Millau : après s’être affaissé, le quartier de Bêches peut s’apaiser

Abonnés
  • Trois des six maisons du quartier ont pu être détruites depuis 2011.
    Trois des six maisons du quartier ont pu être détruites depuis 2011.
Publié le
Corentin Miralles

Une vieille histoire d'habitations construites sur des terrains instables vient de trouver son dénouement.
 

Difficile de ne pas l’avoir remarqué… Pendant trois semaines les travaux au quartier de Bêches ont repris et les feux alternants, les pelleteuses et autres engins de démolition étaient de retour, le temps de mettre à terre l’ancienne station essence. En lieu et place de cette dernière se trouve désormais un petit talus, qui aura mis plus de quinze ans à voir le jour. Tout commence en 1995, quand la famille Dega s’installe à Millau en rachetant la fameuse pompe à essence. Ils se rendent vite compte qu’un mur jouxtant leur propriété est en train de dangereusement s’affaisser. Arguant qu’ils ignoraient que ce mur était le leur et que les travaux préconisés seraient aussi coûteux qu’inutiles, les époux Dega saisissent la justice. Mais leur demande sera d’abord déboutée en première instance, puis devant la cour d’appel de Montpellier.

En parallèle, la Ville de Millau, tenue à l’époque par Jacques Godfrain, s’intéresse à l’affaire et mandate des experts géologues. Le verdict est sans appel, c’est tout le quartier Bêches qui est en danger car concerné par un glissement de terrain et un risque de coulée de boues, selon la mairie.
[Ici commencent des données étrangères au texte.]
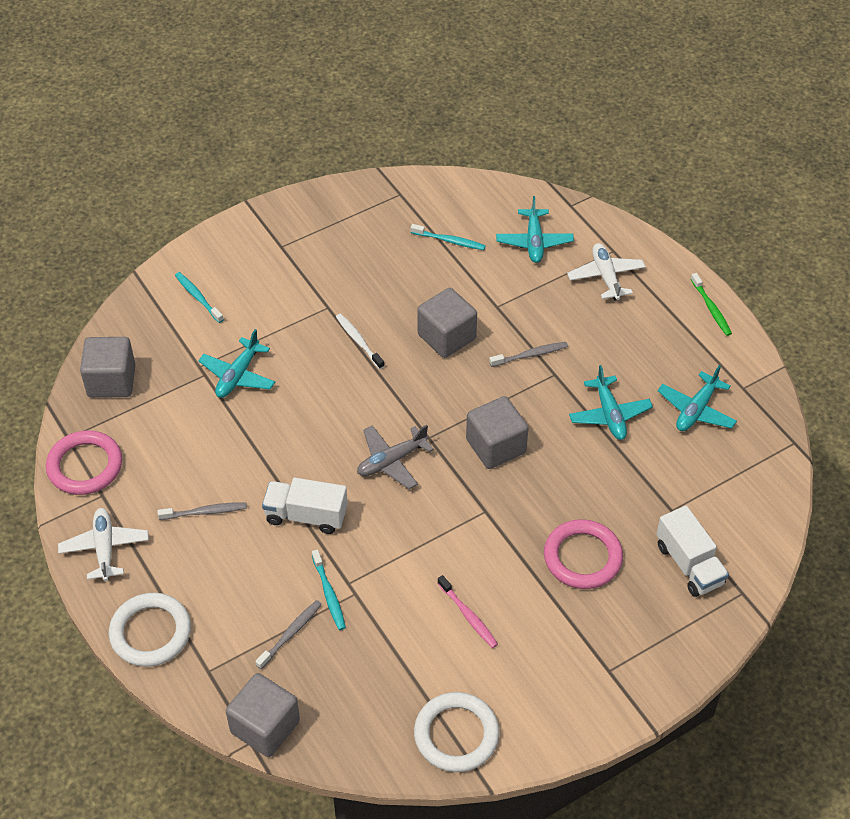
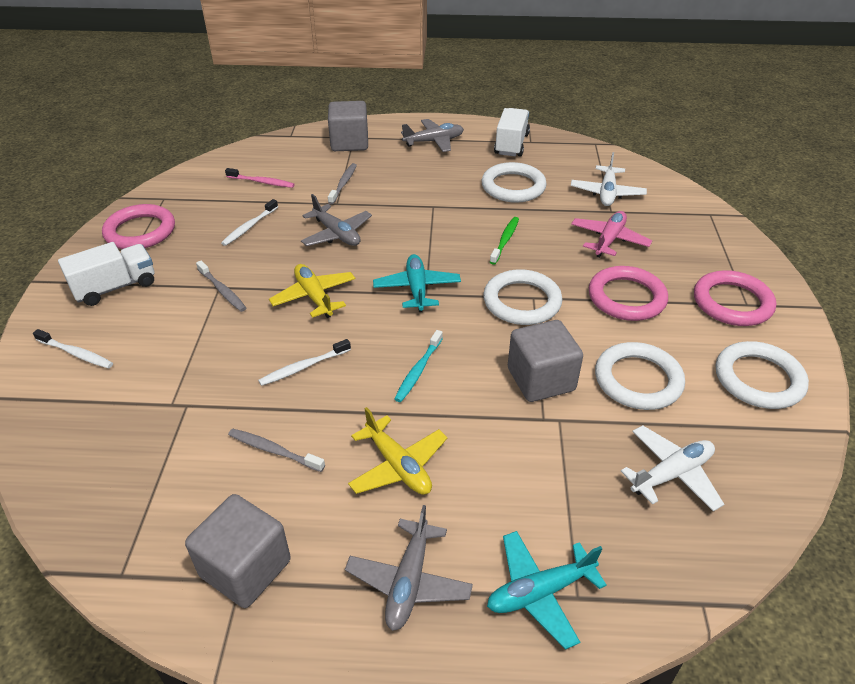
grey cube: 4 -> 3
grey plane: 1 -> 3
pink plane: 0 -> 1
pink ring: 2 -> 3
turquoise plane: 4 -> 2
turquoise toothbrush: 3 -> 1
white ring: 2 -> 4
white toothbrush: 1 -> 3
yellow plane: 0 -> 2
Par la suite, alors que le dossier est passé dans les mains de Guy Durand, la zone est classée à risque et déclarée inconstructible, les habitants doivent partir. Problème, si les Dega n’attendent que ça, la proposition d’indemnisation est en deçà de leurs attentes. Quant aux trois familles de Bêches, c’est tout bonnement hors de question pour elles de plier bagage et réclament à la mairie des travaux de consolidation sur le bas du quartier, à proximité du couple Dega. Une demande refusée par la municipalité qui invoque alors un coût exorbitant pour une absence de garantie des résultats.
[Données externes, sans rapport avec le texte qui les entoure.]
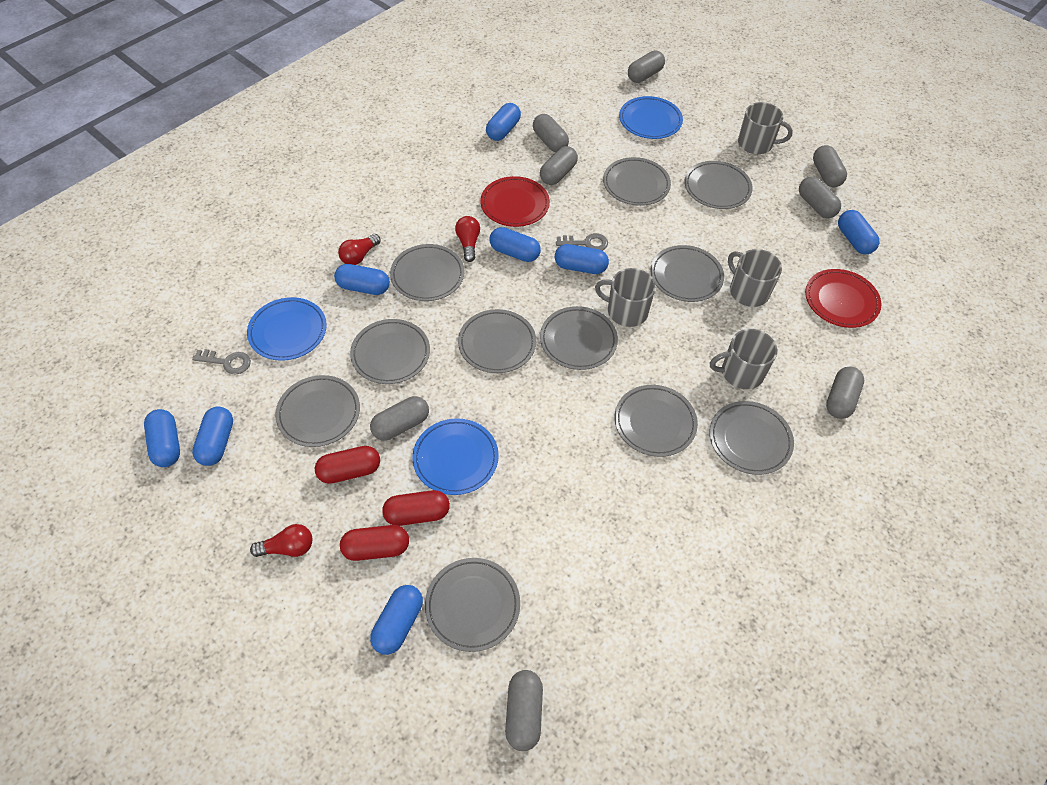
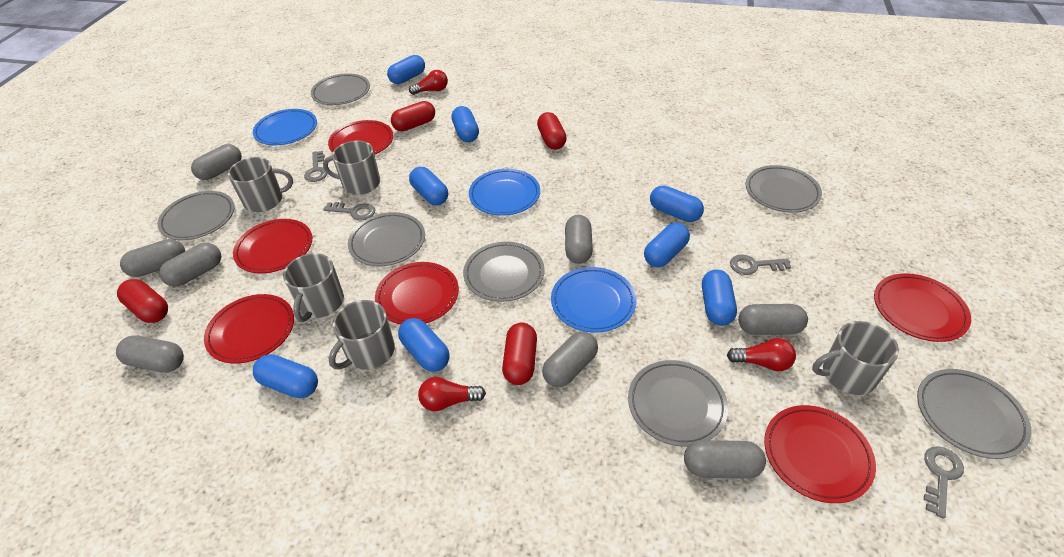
grey key: 2 -> 4
grey mug: 4 -> 5
grey plate: 11 -> 7
red capsule: 3 -> 4
red plate: 2 -> 6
Des enquêtes, des experts... et le temps passe

Qu’à cela ne tienne, les récalcitrants mandatent trois experts géologues indépendants afin de mener leur propre enquête. Et les résultats sont sans appel : les précédentes études sont jugées caduques. "Nous avons tout évalué. Nous sommes venus à trois reprises sur le terrain pour vérifier la véracité des conclusions. Nous n’avons pas observé de signes de rupture de surface qui puissent affecter les habitations. […] Nous ne voyons pas de mise en danger", expliquaient les experts en 2018.

Dans le même temps, le commissaire enquêteur, dans le cadre de l’enquête d’utilité publique, préconise des travaux sur le bas du quartier pour éviter les expropriations. Un avis que la majorité de Christophe Saint-Pierre ignore alors, invoquant comme son prédécesseur, qu’il en va de sa responsabilité, au regard des risques mentionnés dans les études.

Depuis 2011 et la décision de la Ville de détruire le quartier, seules trois maisons ont été démolies. Deux, cédées à la municipalité sous Christophe Saint-Pierre. Et la dernière, la maison des Dega, au cours du mois de février 2022. En théorie, dans le cadre de la loi Barnier, c’est l’État qui estime les biens puis verse la somme à la municipalité pour qu’elle les rachète. Si pour les deux premiers, il n’y a pas eu de souci, pour la maison des Dega cela a été plus long car le couple estimait que la proposition des pouvoirs publics n’était pas suffisante.

Finalement, un accord a été trouvé mais "il y a un reste à charge pour la mairie d’environ 40 000 € pour des raisons de désamiantage, de recyclage de matériaux… Que l’État a refusé de payer", raconte Bernard Grégoire, adjoint aux Travaux. Maintenant que le bas du quartier a laissé place à un talus, qui sera prochainement gazonné, les habitants du haut espèrent pouvoir enfin vivre en paix.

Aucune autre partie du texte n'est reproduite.